On the Home Front: Not much going on here, though I did have a young fella from the church helping in the basement a couple of days. Many hands make quick work, they say, but it’s not as if I couldn’t have done things myself. I just work better when I have someone to work with! And, his family desperately needs the extra money, so another reason to employ him. Fortunately for a talker like me, he presents a constant stream of conversation. Work and talk, though, wear me out after a couple of hours, at least that’s the excuse I make for being tired by the time I must run him home.
I will see my surgeon for the last time this coming Monday, and he’ll release me from his care. My therapist on the other hand says we still have some work to do, getting me up to 95% range of motion. Funny thing, my left shoulder, the one I had surgery on, is doing better than my right, so I guess sometime down the road I’ll have that one worked on.
On the Genealogy Front: The kid who is working for me (well, not a kid since he is 18) knows I’m into genealogy.

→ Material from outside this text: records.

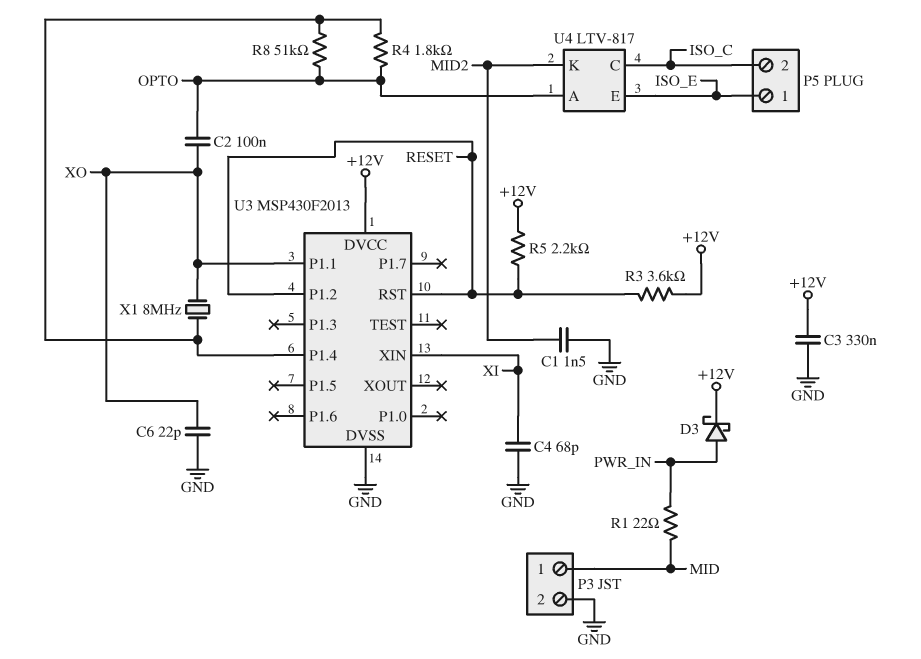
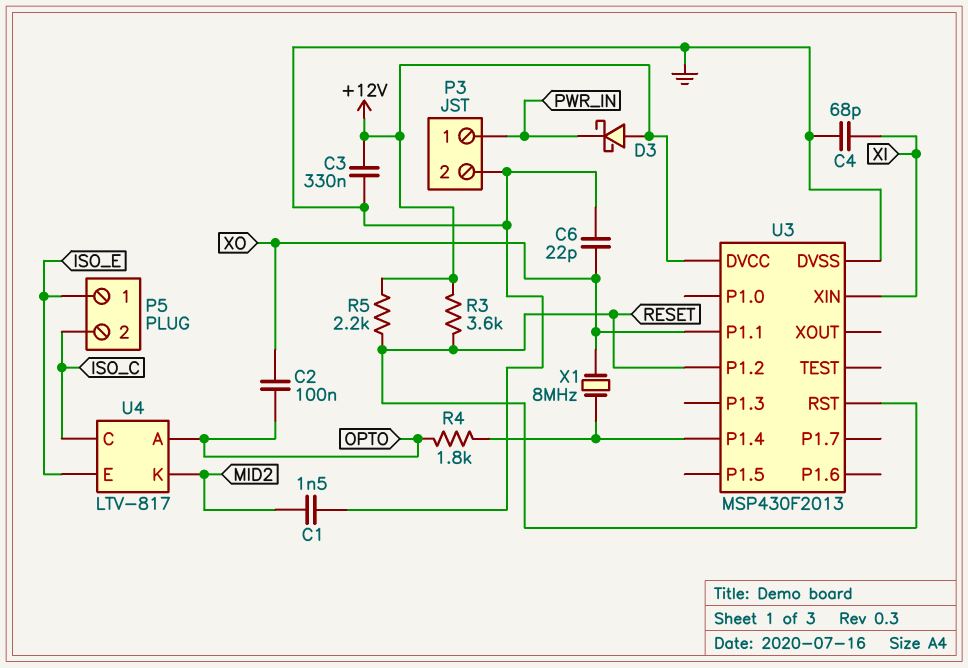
D3: schottky (A PWR_IN, K +12V) -> schottky (A +12V, K PWR_IN)
P3 pin 1: MID -> PWR_IN
R1: 22 (MID, PWR_IN) -> none
R8: 51k (OPTO, U3/P1.4) -> none

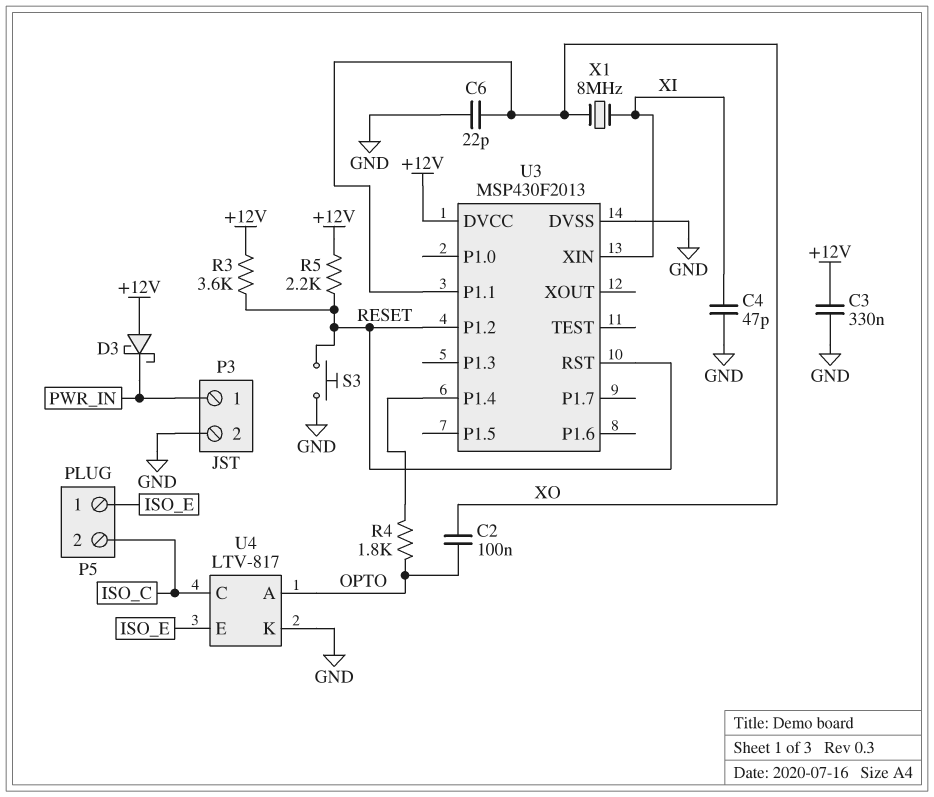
C1: 1.5nF (GND, MID2) -> none
C4: 68pF (GND, XI) -> 47pF (GND, XI)
S3: none -> button (GND, RESET)
U4 pin K: MID2 -> GND
X1: 8MHz (U3/P1.4, XO) -> 8MHz (XI, XO)

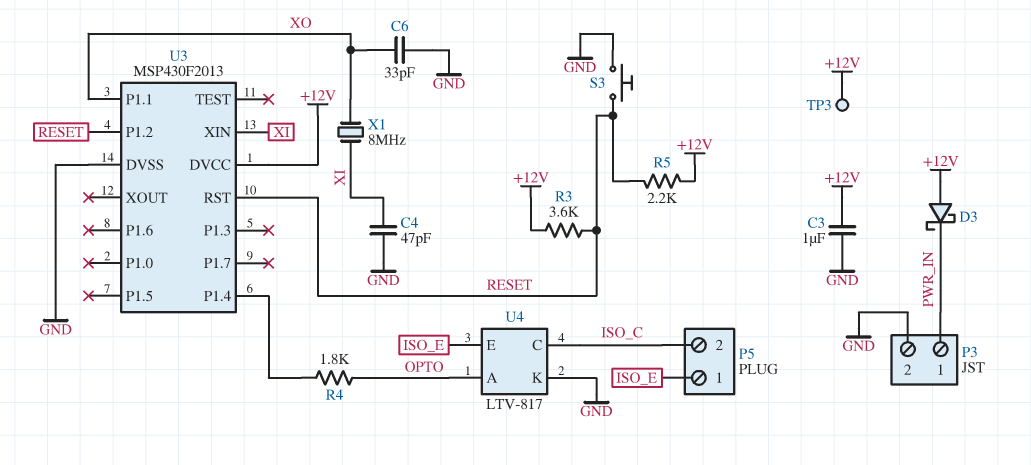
C2: 100nF (OPTO, XO) -> none
C3: 330nF (+12V, GND) -> 1uF (+12V, GND)
C6: 22pF (GND, XO) -> 33pF (GND, XO)
TP3: none -> test point (+12V)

One of the days I dropped him home, he mentioned it to his mom who promptly gave me her husband’s grandfather’s name, date, and location. And of course, you know me. There is never a rabbit hole I’m not willing to dive into headfirst.

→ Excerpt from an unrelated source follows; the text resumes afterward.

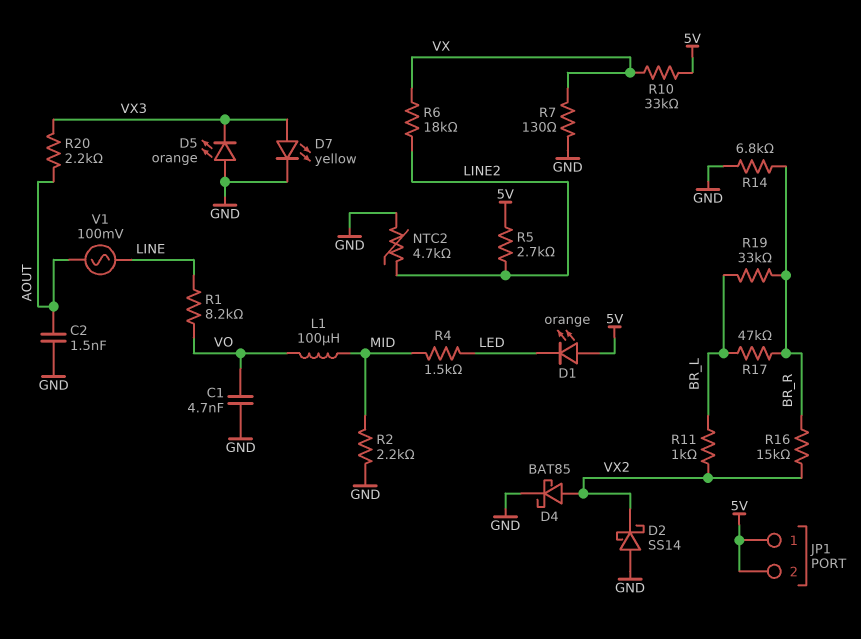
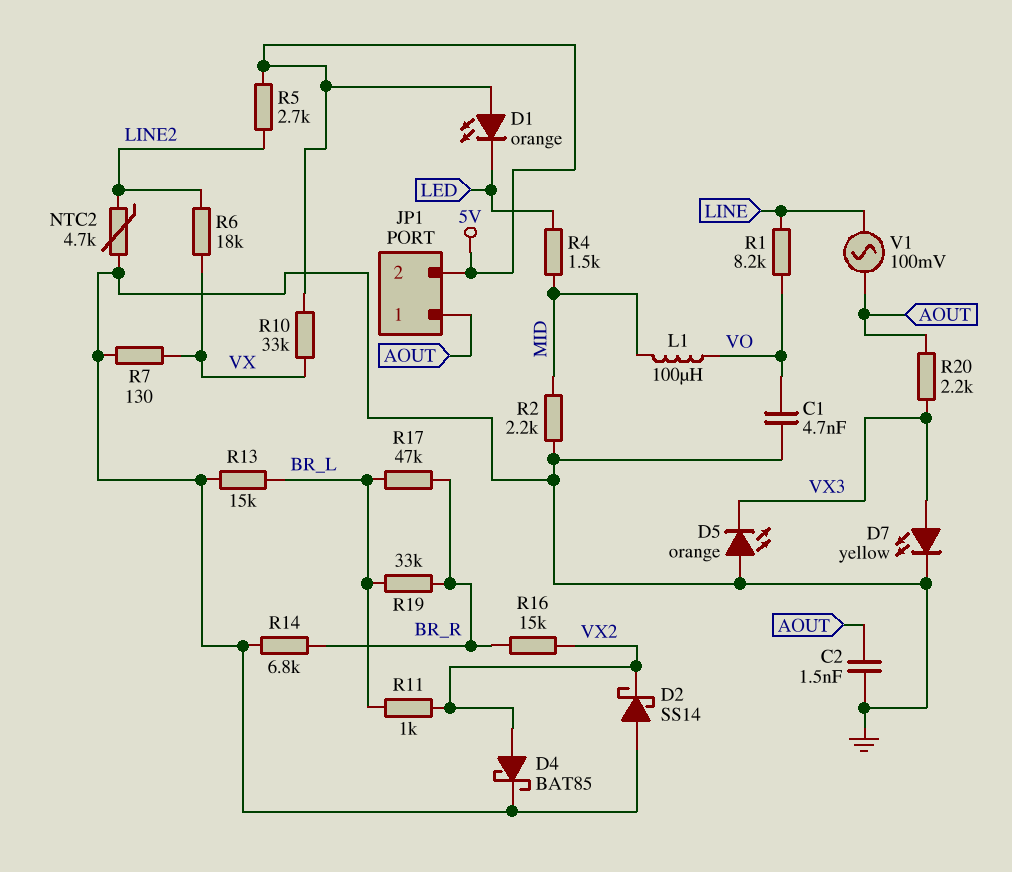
JP1 pin 1: 5V -> AOUT
R13: none -> 15k (BR_L, GND)

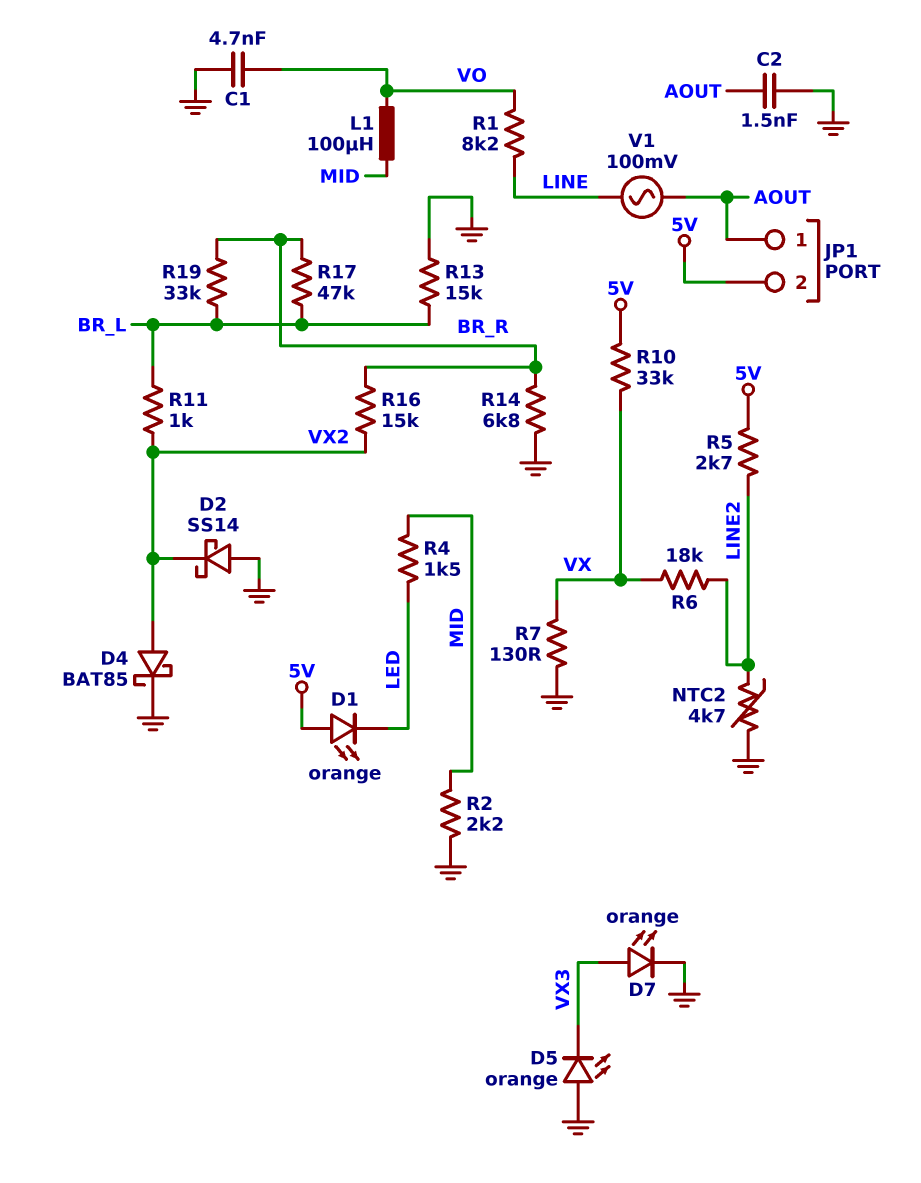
D7: LED yellow (A VX3, K GND) -> LED orange (A VX3, K GND)
R20: 2.2k (AOUT, VX3) -> none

Last night I found the grandfather on FS and began entering this family into WikiTree. Two branches connected. One has deep German roots. However, a surprise is that he has Dillard ancestry in Spartanburg County, South Carolina. I have not been able to make the direct connection of the kid’s Dillard ancestor and mine, but same location, same time period. He was shocked and thrilled to find out that we were distant cousins. Our common ancestor, at least, is George Dillard.
I’m reading a book, The Mountbattens, by Antony Lambton. The founder of the Battenburg line was Alexander of Hesse. Though his profile says that it was “rumoured” that Alexander was not the Grand Duke of Hesse’s son, the information collected by the author indicates that all the royals of Europe knew that his actual father was a von Grancy. While the Grand Duke had to acknowledge that his wife’s children, which she had while they were separated, were his so to avoid scandal, the situation seems to have been know by Queen Victoria, Tsar Alexander II of Russia, the Emperor William I of Germany (and, apparently, everyone else, including diplomats who left memoirs).
The Mountbatten Archives were closed to research at the time the author wrote in 1989 (and may still be), and it appears that Lord Louis Mountbatten, in his writings about his family, attempted to cover up an hint of misconduct in his ancestry. Maybe we can get all those Mountbattens to take DNA tests to finally get to the bottom of this. Intriguing!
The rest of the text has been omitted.